Time magazine described "Dancing at Lughnasa" as "the most elegant memory play since 'The Glass Menagerie.'" Michael, the narrator, recounts the summer of 1936 in his aunts' cottage when he was 7 years old. But Warner says Camelot is not doing it as a memory play.
"Brian is writing about Michael, who goes back in time to 1936 and tells a story," Warner says. "But it's very sophisticated, and there's no way a 7-year-old would remember."
The way Warner sees it, he's directing a story told by Friel, who took a narrator's tale, who apparently took a little kid's story, and created a mystical tale.

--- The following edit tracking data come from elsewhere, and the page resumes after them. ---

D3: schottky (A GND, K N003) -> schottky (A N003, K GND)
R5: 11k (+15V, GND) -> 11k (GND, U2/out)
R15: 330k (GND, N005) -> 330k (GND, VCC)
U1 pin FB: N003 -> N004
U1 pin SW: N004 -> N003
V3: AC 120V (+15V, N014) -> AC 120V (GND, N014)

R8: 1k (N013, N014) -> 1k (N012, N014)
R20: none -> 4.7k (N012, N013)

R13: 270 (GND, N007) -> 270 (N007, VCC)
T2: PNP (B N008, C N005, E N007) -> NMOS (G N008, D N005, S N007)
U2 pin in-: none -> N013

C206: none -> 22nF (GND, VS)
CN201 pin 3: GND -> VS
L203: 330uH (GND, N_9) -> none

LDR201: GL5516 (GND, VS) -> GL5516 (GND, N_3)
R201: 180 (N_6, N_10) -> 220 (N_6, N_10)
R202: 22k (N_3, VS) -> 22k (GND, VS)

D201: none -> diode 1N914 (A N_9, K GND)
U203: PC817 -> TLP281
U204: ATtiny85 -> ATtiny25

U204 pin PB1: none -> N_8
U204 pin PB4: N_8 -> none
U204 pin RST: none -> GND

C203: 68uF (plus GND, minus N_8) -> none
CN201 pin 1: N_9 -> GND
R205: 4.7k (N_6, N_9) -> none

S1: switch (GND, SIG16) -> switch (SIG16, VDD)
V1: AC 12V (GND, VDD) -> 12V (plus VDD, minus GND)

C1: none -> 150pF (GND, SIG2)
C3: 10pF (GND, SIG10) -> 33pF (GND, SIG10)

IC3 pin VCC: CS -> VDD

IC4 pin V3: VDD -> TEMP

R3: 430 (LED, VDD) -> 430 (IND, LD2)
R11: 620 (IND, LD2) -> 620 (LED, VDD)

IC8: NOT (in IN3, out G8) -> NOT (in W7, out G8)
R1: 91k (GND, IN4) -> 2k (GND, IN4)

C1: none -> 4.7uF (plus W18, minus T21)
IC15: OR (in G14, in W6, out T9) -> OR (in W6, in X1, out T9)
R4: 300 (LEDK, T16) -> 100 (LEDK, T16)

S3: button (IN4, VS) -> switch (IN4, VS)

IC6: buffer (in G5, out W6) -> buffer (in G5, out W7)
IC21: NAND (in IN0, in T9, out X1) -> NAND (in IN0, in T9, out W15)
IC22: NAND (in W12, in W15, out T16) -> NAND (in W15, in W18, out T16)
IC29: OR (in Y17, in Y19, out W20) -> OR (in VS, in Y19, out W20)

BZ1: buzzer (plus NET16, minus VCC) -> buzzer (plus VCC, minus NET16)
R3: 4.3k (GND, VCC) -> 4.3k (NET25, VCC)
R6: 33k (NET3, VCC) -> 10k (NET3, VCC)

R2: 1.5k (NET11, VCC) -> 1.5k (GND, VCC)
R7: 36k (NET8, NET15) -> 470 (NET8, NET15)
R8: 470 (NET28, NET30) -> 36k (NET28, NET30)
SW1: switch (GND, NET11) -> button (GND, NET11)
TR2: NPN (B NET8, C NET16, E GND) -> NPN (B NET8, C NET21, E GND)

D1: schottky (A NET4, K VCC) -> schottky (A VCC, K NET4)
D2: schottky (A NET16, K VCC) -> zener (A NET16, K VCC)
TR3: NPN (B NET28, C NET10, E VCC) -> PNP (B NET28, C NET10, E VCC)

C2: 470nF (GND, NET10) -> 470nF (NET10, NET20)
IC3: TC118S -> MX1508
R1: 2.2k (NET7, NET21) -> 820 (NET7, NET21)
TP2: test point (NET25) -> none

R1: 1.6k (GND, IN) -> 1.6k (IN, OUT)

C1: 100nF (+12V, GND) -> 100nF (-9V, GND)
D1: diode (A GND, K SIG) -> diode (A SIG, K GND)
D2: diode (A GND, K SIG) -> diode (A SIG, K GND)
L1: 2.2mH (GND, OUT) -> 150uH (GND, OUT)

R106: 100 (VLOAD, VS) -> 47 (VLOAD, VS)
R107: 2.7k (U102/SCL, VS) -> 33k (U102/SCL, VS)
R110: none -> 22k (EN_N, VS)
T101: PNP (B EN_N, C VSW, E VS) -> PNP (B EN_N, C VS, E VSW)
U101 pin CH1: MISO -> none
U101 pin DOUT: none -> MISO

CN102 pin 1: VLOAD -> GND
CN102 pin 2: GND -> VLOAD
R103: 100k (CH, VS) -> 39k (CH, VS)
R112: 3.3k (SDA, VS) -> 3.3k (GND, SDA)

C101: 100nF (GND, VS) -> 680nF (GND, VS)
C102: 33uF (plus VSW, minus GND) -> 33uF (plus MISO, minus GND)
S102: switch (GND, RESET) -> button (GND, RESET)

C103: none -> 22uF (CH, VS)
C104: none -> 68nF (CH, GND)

"Our approach is, it's almost impossible to say who conjured up whom," he says.
"Dancing at Lughnasa" looks at life as a series of daily choices how they affect those who choose. Will we choose the mystical or the mundane, joy or just endurance, passion or despair, love or longing? How will we harvest our life before the onset of winter?
When the sisters finally dance to a wild, pagan Irish tune, they embody the core of the human spirit that cannot be vanquished by time or loss, or fully expressed in ordinary language.
Warner says the hardest part of presenting the play was not having the budget to go where he wanted to take it.
"But I have four unbelievable designers," he says. "They mapped out how to push it as far as it could be. What we wanted to avoid was to have just an old Irish guy telling stories about his childhood."
Warner, who also appears as Michael, the narrator, has appeared in several Camelot plays and directed "Sockdology," "The Miracle Worker" and "The Spitfire Grill." Richard Moeschl, arts and entertainment editor for the Mail Tribune and the Daily Tidings, is assistant director and dramaturg.
"Dancing at Lughnasa" features Camelot veterans Priscilla Quinby as Kate Mundy, Linda Otto as Maggie Mundy, Jessica Price as Chris Mundy, Susan Dumond as Rose Mundy, Arlene Warner as Agnes Mundy, Grant Shepard as Uncle Jack and Brandon Manley as Gerry Evans.
A former Broadway actress, Quinby starred as Mrs. Muzzy in "Sockdology," Ouiser in "Steel Magnolias" and Madge in "The Dresser" in 2007. A graduate in theatre and film from UCLA, Otto has appeared at Oregon Cabaret Theater, Artattack and Oregon Stage Works as well as at Camelot Theatre, most recently as Effie in "The Spitfire Grill."
Price recently moved to the Rogue Valley from New York, where she headlined at the St. James Theatre with Billy Crystal. She appeared as Jeannie Gurley in "Sockdology."
DuMond received her B.A. in Theatre from Bennington College in Vermont and studied acting at HB Studio in New York. This is her first performance for Camelot Theatre.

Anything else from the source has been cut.